Salı akşamı, küçük bir arkadaş grubu yemekte sohbet ediyorduk. Ankara Ostim’de hemen her sektöre ürün üreten orta ölçekte bir fabrikanın sahibi arkadaş işlerinin önemli ölçüde durma noktasına geldiğini söyledi. Lojistik şirketi olan bir diğer arkadaş tahsilatlarda sorunlardan yakındı ama yurtdışına taşımacılıkta olumsuz bir gelişmeden söz etmedi. Küçük işletme sahibi bir arkadaşımız da işlerin yolunda gitmediğinden şikâyetçiydi. Doktor arkadaşımızın hasta sayısında kayda değer bir değişiklik yoktu (kaldı ki olmalı mıydı?) Kalan birkaç emekli ve öğretim üyesi ise zaten sabit gelirliydi; işlerin ya da tahsilatların onlar için değişmesi söz konusu değildi, enflasyona yenik düşen maaşlardan şikâyet etmelerinin bir anlamı yoktu -üstelik konu o değildi, olsaydı da haber değeri hiç mi hiç taşımazdı; dinlemekle yetindiler (yetindik).

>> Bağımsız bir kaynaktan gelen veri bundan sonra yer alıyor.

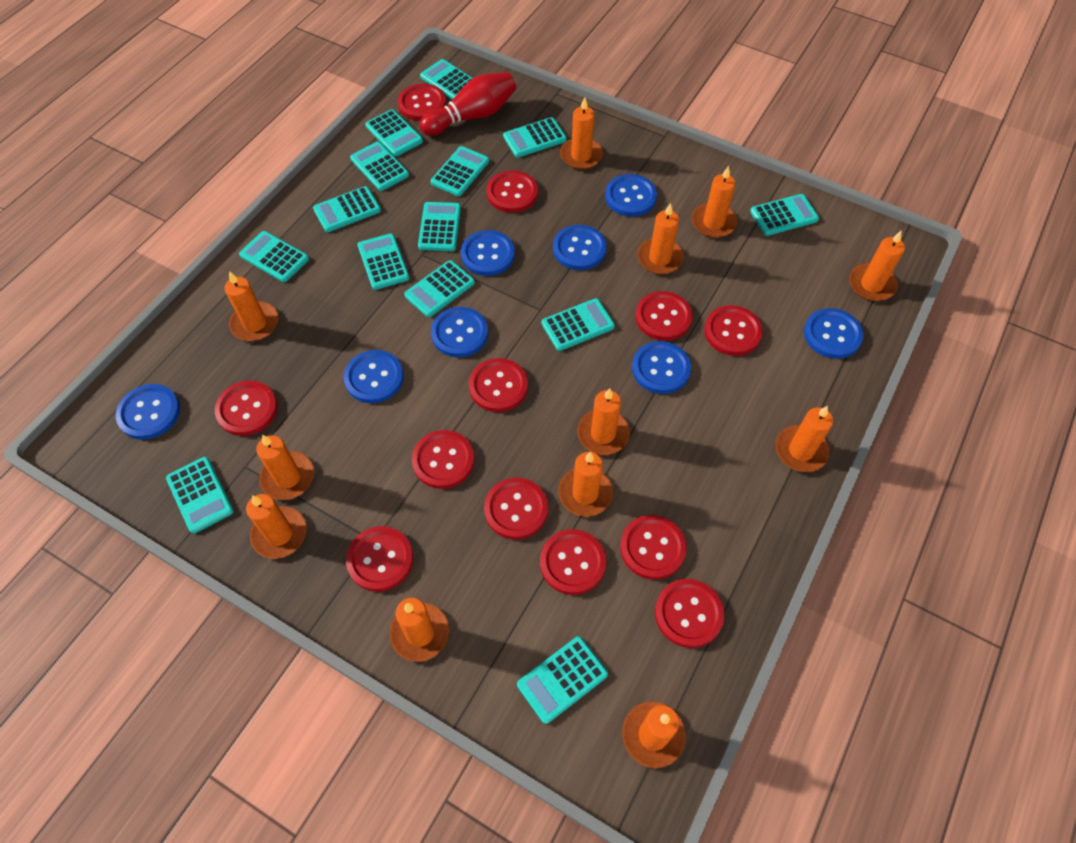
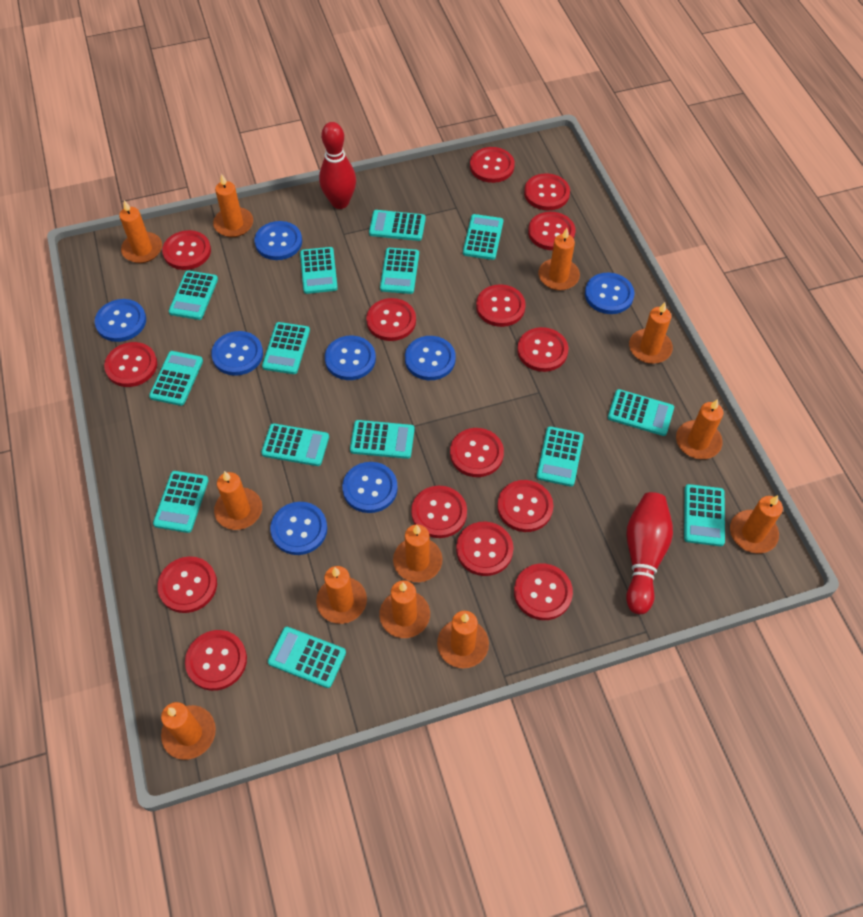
red bowling pin: 1 -> 2
red button: 12 -> 15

Son yazımda, uygulanmakta olan ‘eksik’ programa ömür biçme ‘cesaretinde’ bulunmuştum. Kerteriz noktam seçimlerin yapılacağı tarihti; ne zaman yapılacaksa ondan 1-1,5 sene önce bu programın terk edilip bol kepçe seçim ekonomisine geçilme ihtimalinin çok yüksek olduğunu belirttim. Ama bir de ‘ama’ vardı. Mevcut programın çok eksik olması nedeniyle bizi büyüme ve istihdam açısından olumsuz gelişmelerin beklediğini vurgulamıştım. Olumsuz gelişmelerin çoğalması halinde program daha önce de sonlandırılabilirdi.

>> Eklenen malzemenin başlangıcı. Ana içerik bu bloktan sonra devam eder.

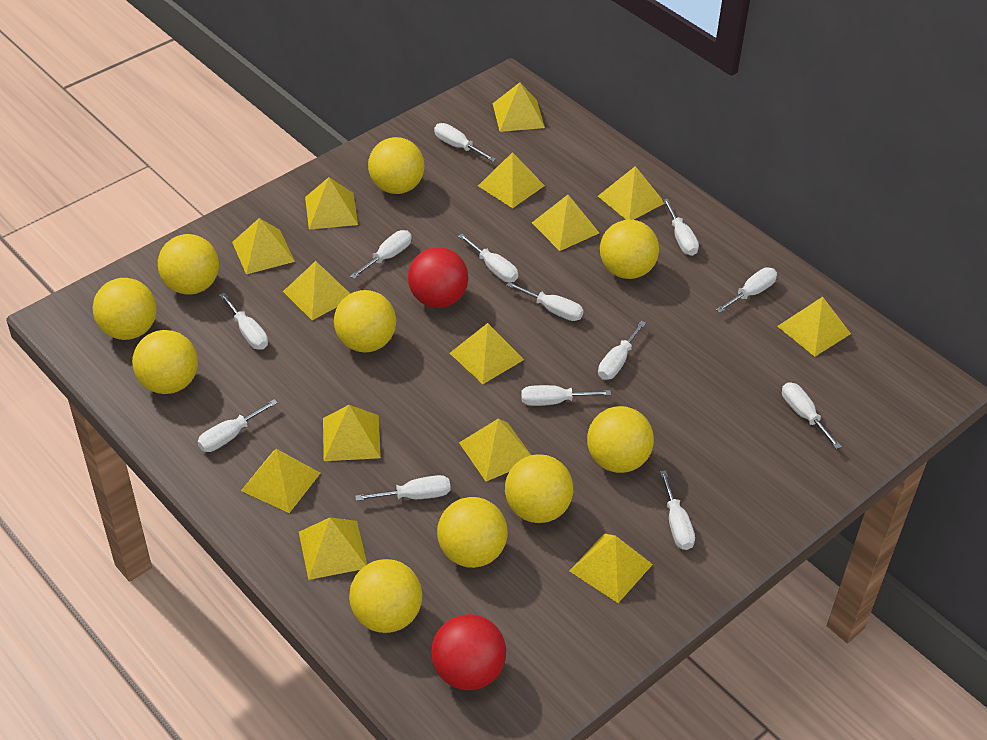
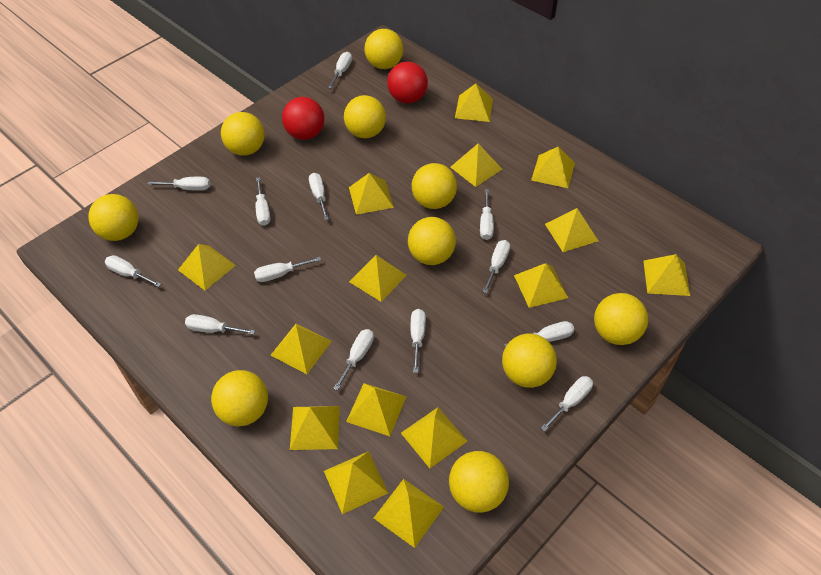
yellow pyramid: 14 -> 15

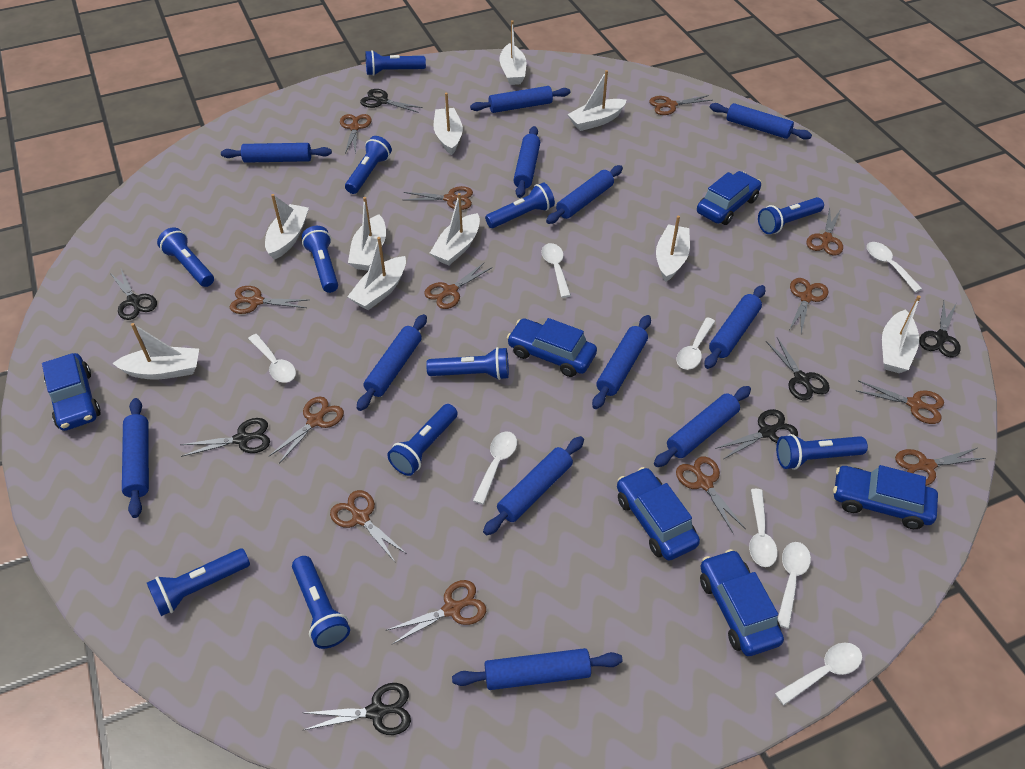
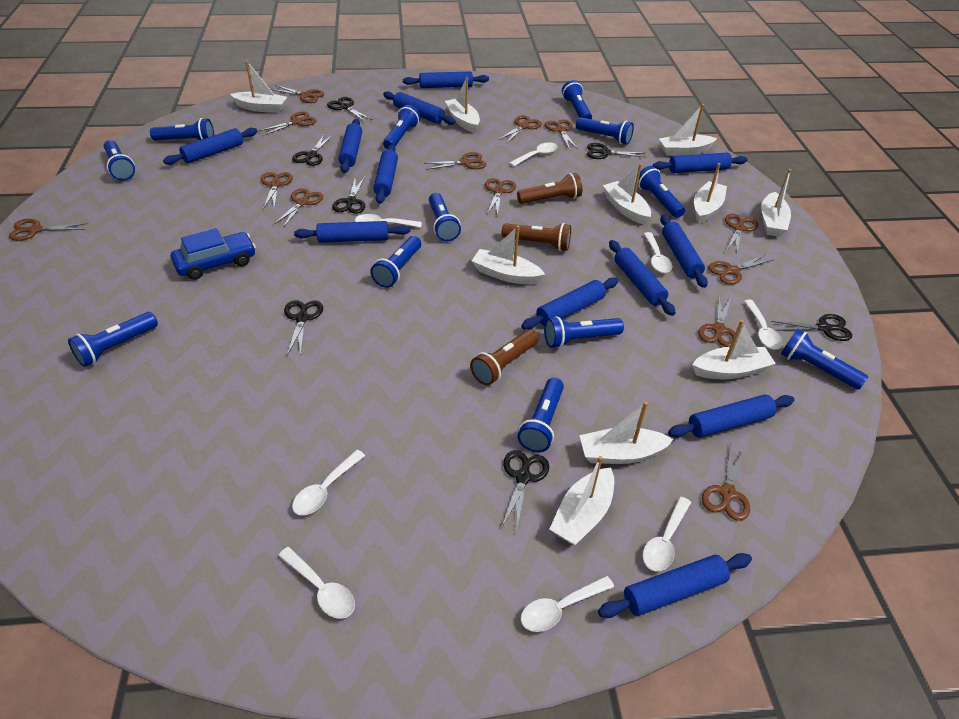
blue car: 6 -> 1
blue flashlight: 11 -> 12
brown flashlight: 0 -> 3

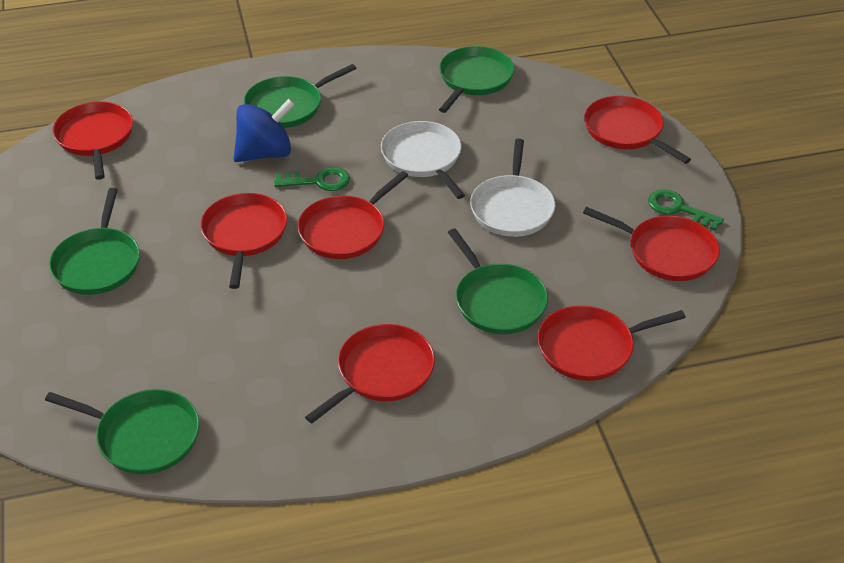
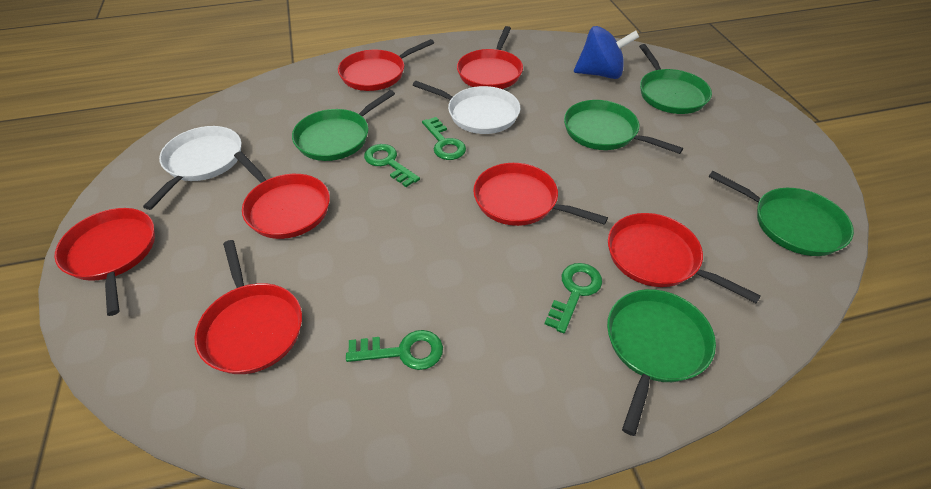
green key: 2 -> 4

Soru şu: Ağustos ayına girerken durum nicedir? Ekonominin kısa dönemde ne yöne evrilebileceğini öngörmeye çalışan değerli iktisatçılar var. Koç Üniversitesi’nden Cem Çakmaklı, bazı öncü göstergelerden oluşan endekslerin sonuçlarının değerlendirildiği ‘Ekonomik Görünüm’ raporları yayınlıyor. Son rapor tarihi Nisan 2024. Ama haziran sonunda daha güncel tahminleri özetleyen bir ‘X’ mesajı attı. Yılın ikinci çeyreğinde, bir önceki çeyreğe göre yüzde 0,3 oranında büyüdüğümüzü tahmin ediyor. Ama o tarih itibarıyla Mayıs ve Haziran için ana göstergelerin yayınlanmadığına dikkat çekiyor. Anladığım kadarıyla, bu değerin düşme ihtimalini daha fazla görüyor.
Daha güncel bir çalışma Bahçeşehir Üniversitesi Ekonomik ve Toplumsal Araştırmalar Merkezi’nin pazartesi günü yayınladığı rapor. Ozan Bakış ve Tarık Kocar imzalı. Onlar ikinci çeyrekte ekonomin daraldığını tahmin ediyorlar. İkinci çeyrekte GSYH’nin birinci çeyreğe kıyasla yüzde 0,6, bir yıl öncesinin aynı çeyreği ile karşılaştırıldığında ise yüzde 0,5 küçülmüş olabileceğini belirtiyorlar.
Üçüncü çeyreğin ikinci çeyreğe kıyasla daha zorlu geçeceği aşikâr. İkinci çeyrekte küçüldüyse ekonomi, üçüncü çeyrekte haydi haydi küçülmesi beklenir. Dördüncü çeyreği ve 2025’i kurtarmanın yolu erken bir faiz indirimi değil; programın eksikliklerinin azaltılması ve zamanında faiz indirimi. Özellikle de ilki. Bakalım programın eksikliklerinin azaltılması için adım atılacak mı? Atılan adımlar itibarlı olacak mı?